Disseminated Intravascular Coagulation

⏱️ 30 mins read 📖 Clinical Topics 🎯 MLA Relevance: High (common complication in acutely unwell patients)

Disseminated Intravascular Coagulation (DIC) is a life-threatening systemic process resulting from the widespread activation of coagulation, leading to microvascular thrombosis and subsequent consumption of clotting factors and platelets, resulting in catastrophic bleeding.

📌 Learning Objectives

  • Define Disseminated Intravascular Coagulation (DIC) and its underlying pathophysiology.
  • Identify common triggers and risk factors for developing DIC.
  • Recognise the clinical manifestations of DIC, distinguishing between bleeding and thrombotic presentations.
  • Interpret laboratory findings characteristic of DIC, including coagulation profiles and blood film.
  • Outline the principles of management for DIC, prioritising treatment of the underlying cause.
  • Differentiate between acute and chronic DIC based on clinical presentation and laboratory findings.

📋 Overview

DIC is never a primary diagnosis but always secondary to an underlying condition. It is characterized by the simultaneous occurrence of thrombosis and haemorrhage. Triggers include sepsis (most common), trauma, malignancy (especially APML), and obstetric catastrophes (e.g., placental abruption). The massive release of tissue factor into the circulation triggers the coagulation cascade, leading to the formation of fibrin clots throughout the microvasculature. These clots cause organ ischaemia. Simultaneously, the compensatory activation of fibrinolysis and the consumption of platelets and clotting factors (I, II, V, VIII) lead to a systemic bleeding diathesis. DIC can be acute (decompensated, high mortality) or chronic (compensated, often seen in malignancy).

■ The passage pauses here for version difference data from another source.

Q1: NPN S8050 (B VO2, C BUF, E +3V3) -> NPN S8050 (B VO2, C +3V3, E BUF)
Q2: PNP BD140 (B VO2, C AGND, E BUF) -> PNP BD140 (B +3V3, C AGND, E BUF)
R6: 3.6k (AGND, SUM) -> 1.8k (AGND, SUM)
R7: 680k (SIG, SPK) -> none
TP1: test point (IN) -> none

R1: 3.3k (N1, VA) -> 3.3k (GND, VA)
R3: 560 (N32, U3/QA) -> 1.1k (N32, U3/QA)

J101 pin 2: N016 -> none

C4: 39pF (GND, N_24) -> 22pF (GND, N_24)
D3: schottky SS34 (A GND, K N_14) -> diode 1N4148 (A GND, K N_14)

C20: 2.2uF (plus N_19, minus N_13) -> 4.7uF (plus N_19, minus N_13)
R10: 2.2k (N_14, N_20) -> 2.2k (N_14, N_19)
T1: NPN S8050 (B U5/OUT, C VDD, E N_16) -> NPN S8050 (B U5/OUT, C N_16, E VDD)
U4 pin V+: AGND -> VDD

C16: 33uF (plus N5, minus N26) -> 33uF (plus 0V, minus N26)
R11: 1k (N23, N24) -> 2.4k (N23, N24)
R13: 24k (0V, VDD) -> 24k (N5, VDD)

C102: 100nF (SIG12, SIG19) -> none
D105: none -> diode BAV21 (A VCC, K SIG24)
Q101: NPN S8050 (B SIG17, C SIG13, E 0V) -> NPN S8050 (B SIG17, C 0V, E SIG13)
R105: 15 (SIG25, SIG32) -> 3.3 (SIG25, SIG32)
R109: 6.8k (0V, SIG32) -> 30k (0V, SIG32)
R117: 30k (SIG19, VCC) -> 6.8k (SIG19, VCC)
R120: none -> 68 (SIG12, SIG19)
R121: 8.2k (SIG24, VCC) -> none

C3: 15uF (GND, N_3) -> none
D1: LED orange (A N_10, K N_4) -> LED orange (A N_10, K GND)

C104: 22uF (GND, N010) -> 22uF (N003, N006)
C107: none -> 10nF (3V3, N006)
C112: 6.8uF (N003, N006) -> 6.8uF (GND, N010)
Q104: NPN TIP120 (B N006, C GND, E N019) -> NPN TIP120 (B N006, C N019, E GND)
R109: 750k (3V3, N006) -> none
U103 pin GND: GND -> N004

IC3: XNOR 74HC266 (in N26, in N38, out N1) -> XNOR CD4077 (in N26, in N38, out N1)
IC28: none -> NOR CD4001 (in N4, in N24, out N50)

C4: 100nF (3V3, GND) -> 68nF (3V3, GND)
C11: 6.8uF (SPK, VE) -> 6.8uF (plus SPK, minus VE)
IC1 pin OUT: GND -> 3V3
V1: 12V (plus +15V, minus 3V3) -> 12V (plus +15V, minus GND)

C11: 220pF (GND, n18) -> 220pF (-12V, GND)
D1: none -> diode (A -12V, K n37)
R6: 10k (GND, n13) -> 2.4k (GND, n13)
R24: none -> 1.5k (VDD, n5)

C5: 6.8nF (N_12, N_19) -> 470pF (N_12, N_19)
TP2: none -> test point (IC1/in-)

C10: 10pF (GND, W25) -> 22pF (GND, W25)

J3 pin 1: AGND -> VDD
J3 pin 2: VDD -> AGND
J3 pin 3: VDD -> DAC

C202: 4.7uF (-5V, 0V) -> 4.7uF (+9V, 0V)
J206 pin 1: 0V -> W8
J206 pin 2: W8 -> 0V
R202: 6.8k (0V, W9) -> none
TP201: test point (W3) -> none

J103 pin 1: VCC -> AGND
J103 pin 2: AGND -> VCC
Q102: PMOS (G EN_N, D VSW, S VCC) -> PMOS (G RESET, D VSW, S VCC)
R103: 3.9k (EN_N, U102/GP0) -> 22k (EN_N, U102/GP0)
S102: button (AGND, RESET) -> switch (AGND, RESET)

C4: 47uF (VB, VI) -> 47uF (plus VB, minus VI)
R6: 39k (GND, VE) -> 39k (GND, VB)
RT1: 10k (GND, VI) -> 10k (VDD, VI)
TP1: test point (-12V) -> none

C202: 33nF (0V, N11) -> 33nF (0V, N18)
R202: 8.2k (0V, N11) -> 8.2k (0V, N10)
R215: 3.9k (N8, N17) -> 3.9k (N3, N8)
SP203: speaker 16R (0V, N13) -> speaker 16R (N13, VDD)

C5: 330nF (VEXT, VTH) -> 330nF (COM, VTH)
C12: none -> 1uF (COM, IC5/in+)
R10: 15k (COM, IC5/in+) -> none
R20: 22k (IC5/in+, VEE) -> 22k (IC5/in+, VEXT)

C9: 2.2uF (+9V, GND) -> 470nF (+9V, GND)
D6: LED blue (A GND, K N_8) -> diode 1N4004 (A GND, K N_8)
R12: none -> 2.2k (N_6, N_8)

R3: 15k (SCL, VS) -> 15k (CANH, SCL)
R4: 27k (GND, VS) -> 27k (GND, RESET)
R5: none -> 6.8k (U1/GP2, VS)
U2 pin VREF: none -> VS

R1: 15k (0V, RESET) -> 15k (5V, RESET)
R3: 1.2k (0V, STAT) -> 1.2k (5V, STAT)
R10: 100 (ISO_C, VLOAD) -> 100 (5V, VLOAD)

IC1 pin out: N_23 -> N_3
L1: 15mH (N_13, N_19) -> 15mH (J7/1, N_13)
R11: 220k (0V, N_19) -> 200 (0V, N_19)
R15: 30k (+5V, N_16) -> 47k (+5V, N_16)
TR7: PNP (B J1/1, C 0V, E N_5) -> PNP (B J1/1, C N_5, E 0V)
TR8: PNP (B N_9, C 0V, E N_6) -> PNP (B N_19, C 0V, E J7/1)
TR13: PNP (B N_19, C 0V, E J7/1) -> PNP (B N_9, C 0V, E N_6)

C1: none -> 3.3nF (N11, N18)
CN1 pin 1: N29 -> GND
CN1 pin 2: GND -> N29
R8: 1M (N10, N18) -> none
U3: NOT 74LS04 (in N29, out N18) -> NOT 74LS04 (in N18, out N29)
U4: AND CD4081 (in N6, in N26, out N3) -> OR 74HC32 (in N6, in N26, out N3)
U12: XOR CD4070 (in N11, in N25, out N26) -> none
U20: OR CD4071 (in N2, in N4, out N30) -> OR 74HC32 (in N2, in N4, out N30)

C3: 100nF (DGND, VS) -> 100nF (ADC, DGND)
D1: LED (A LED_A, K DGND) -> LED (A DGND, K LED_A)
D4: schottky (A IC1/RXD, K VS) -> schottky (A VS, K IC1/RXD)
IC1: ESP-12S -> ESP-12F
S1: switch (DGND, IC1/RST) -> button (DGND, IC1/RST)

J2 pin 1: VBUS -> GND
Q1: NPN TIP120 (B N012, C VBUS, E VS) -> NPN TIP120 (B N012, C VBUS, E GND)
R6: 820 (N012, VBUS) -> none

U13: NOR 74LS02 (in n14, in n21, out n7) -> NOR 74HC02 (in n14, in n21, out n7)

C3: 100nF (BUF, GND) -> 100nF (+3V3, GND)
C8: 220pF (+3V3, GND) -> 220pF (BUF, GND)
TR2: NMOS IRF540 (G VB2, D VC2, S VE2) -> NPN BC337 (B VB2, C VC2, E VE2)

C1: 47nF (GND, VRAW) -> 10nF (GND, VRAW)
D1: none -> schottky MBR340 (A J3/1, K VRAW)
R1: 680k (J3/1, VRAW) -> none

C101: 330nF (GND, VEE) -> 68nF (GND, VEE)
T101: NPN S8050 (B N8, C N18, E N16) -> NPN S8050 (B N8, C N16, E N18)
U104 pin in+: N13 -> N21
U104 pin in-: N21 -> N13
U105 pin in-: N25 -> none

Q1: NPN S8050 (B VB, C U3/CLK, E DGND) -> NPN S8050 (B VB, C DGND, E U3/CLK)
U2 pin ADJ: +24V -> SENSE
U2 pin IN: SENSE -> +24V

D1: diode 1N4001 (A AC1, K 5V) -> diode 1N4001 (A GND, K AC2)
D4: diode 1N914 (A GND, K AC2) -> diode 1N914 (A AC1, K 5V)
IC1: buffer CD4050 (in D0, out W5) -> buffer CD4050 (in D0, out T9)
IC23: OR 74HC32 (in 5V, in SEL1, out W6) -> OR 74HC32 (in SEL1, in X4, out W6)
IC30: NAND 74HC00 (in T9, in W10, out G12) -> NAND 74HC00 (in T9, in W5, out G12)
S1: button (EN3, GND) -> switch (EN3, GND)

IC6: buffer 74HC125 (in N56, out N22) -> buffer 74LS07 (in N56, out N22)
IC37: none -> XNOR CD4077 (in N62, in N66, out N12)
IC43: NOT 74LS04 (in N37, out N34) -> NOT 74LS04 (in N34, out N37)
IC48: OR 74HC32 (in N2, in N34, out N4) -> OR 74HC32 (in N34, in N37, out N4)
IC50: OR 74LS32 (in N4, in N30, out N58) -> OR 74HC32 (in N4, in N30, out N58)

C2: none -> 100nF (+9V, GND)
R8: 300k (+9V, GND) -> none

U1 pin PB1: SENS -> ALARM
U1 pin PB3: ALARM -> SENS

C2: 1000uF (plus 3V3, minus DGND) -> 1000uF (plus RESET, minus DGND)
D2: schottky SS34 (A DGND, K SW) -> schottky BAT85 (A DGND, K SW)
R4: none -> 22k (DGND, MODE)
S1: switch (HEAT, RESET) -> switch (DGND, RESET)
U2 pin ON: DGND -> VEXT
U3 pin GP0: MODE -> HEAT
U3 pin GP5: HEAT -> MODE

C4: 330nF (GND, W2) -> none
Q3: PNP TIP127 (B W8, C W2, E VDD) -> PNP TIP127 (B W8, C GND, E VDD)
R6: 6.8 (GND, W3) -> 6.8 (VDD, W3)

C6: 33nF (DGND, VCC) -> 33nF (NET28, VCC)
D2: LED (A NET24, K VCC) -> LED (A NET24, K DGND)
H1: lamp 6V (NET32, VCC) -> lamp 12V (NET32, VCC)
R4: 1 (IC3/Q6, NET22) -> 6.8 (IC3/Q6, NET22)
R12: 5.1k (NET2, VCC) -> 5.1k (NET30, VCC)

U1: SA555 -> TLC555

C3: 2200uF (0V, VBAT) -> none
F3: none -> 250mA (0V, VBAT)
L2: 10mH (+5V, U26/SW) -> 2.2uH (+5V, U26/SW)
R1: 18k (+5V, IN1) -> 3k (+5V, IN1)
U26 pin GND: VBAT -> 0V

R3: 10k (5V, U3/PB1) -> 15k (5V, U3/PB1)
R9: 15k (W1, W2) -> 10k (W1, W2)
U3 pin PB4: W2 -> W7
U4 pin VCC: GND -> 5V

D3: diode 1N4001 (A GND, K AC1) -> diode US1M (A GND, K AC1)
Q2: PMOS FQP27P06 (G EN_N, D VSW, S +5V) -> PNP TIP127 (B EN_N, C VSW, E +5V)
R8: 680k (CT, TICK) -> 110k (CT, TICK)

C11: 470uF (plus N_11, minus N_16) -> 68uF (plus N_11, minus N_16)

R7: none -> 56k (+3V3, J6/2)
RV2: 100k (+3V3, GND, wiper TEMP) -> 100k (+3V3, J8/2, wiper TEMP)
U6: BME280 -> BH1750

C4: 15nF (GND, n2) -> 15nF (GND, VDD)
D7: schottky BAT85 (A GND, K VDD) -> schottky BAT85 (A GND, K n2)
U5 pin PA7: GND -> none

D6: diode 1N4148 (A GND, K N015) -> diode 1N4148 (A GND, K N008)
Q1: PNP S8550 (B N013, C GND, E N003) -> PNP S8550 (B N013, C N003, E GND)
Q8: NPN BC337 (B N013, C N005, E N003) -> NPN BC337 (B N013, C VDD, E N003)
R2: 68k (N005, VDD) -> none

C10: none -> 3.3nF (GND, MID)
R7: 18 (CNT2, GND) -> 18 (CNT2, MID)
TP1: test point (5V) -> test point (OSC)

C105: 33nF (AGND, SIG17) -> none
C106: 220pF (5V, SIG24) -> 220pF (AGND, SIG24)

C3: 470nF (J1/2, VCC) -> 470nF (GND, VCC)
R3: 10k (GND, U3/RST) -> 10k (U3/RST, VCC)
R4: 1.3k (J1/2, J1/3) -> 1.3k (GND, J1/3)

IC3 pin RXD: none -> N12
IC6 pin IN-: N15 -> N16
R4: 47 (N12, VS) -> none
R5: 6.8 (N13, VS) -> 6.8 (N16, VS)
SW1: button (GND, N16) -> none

Management focuses on treating the underlying cause and supportive replacement of blood components in the presence of bleeding.

🔬 Basic Science

The primary event in DIC is the systemic expression of tissue factor (TF), typically due to cytokine release (TNF-α, IL-6) or direct entry of TF (trauma/amniotic fluid) into the blood. TF binds with Factor VIIa to activate the coagulation cascade. This generates excessive thrombin. Under normal conditions, natural anticoagulants like Protein C and Antithrombin III would check this process, but in DIC, these are depleted. Extensive fibrin deposition in small vessels leads to microangiopathic haemolytic anaemia (MAHA), as RBCs are sheared when passing through fibrin webs. Plasmin is generated to break down these clots, producing high levels of Fibrin Degradation Products (FDPs) and D-dimers, which themselves have anticoagulant properties, further worsening the bleeding risk.

🏥 Clinical Relevance

The presentation is dominated by the underlying cause (e.g., septic shock). DIC manifestations: 1) Bleeding: Oozing from venepuncture sites, surgical wounds, mucosal surfaces, or gastrointestinal tract. Petechiae and ecchymoses are common. 2) Thrombosis/Organ Dysfunction: Skin necrosis (Purpura Fulminans), acute kidney injury, respiratory failure (ARDS), and neurological deficit/coma. In chronic DIC (e.g., Trousseau's syndrome in malignancy), the thrombotic features predominate (recurrent VTE), while laboratory markers might be only mildly abnormal.

🧪 Investigations

Bloods: FBC (thrombocytopenia), Blood film (Schistocytes). Clotting: Prolonged PT, Prolonged APTT, and Prolonged Thrombin Time. Biochemical: Low Fibrinogen (classic in acute DIC, though it is an acute phase reactant so 'normal' levels may be inappropriately low), Elevated D-dimer (very sensitive, reflecting fibrinolysis). ISTH Scoring System: Uses Platelets, D-dimer, PT prolongation, and Fibrinogen level to diagnose overt DIC.

💊 Management

1) Treat the underlying cause: Antibiotics for sepsis, obstetric delivery, or ATRA for APML. This is the most crucial step. 2) Supportive replacement (only if bleeding or high risk): Platelets (target >50 x 10^9/L). Fresh Frozen Plasma (FFP) to correct prolonged PT/APTT. Cryoprecipitate (to replace Fibrinogen if <1.5g/L). 3) Thrombosis: In rare cases of predominant thrombosis without severe bleeding, therapeutic heparin may be considered (controversial). 4) Monitoring: Serial clotting and FBC measurements (e.g., 4-6 hourly).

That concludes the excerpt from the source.